Clara não respondeu imediatamente. Ela sabia que a divisão ideológica entre eles ainda era profunda. Para ela, a destruição total da pesquisa de Victor era a única forma de garantir que ele não continuasse a manipular o mundo. Mas também sabia que os moderados tinham um ponto: a tecnologia, nas mãos certas, poderia salvar vidas.

— Continuem defendendo suas ideias — disse ela finalmente, sua voz suave, mas firme. — Mas lembrem-se disto: enquanto Victor existir, não haverá meio-termo.

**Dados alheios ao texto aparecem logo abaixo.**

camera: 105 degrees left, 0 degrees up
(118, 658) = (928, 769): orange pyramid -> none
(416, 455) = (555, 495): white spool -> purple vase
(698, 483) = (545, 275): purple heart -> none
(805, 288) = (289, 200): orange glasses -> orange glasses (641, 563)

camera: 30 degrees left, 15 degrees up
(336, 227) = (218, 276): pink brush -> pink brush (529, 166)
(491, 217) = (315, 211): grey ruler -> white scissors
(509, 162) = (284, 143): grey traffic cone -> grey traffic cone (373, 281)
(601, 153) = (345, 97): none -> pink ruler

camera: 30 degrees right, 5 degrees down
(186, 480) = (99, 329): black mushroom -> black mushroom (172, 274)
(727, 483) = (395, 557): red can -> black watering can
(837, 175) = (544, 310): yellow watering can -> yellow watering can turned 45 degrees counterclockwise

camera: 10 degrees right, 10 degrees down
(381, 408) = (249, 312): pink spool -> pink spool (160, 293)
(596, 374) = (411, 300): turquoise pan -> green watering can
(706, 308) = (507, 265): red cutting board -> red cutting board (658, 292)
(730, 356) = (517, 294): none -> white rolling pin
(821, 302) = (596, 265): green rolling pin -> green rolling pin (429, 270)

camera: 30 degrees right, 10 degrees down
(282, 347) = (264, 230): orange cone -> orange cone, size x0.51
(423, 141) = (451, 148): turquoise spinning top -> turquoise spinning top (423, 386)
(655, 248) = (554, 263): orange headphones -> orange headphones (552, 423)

Ele não vai parar até que todos nós estejamos mortos ou sob seu controle.

Trecho do diário de Eduardo Cardoso:

“Clara não nos perdoou. Nem esperávamos que ela o fizesse. Mas ela nos deu uma chance. Uma chance de provar que ainda podemos contribuir, mesmo que nossos métodos sejam diferentes. Isso terá que ser suficiente… por enquanto.”

Marcos finalmente encontrou os dispositivos — pequenos implantes localizados na base do pescoço de cada um. Com cuidado, ele os removeu, colocando-os em um recipiente isolado.

— Pronto — disse ele, sua voz séria. — Mas isso não garante que Victor não tenha outros planos. Ele pode estar usando vocês como isca.

Clara cruzou os braços, seu olhar fixo nos moderados.

— Então vamos transformar isso em uma vantagem. Victor acha que nos dividiu, que nos enfraqueceu. Vamos mostrar a ele que está errado.

Trecho do diário de Clara Cardoso:

“Victor pensa que pode nos usar uns contra os outros. Que pode nos dividir e nos destruir. Mas ele subestima algo que nunca entendeu: a força de pessoas unidas por um propósito maior do que elas mesmas. Mesmo que estejamos feridos, mesmo que desconfiemos uns dos outros, ainda somos um movimento. E isso é algo que ele nunca poderá quebrar.”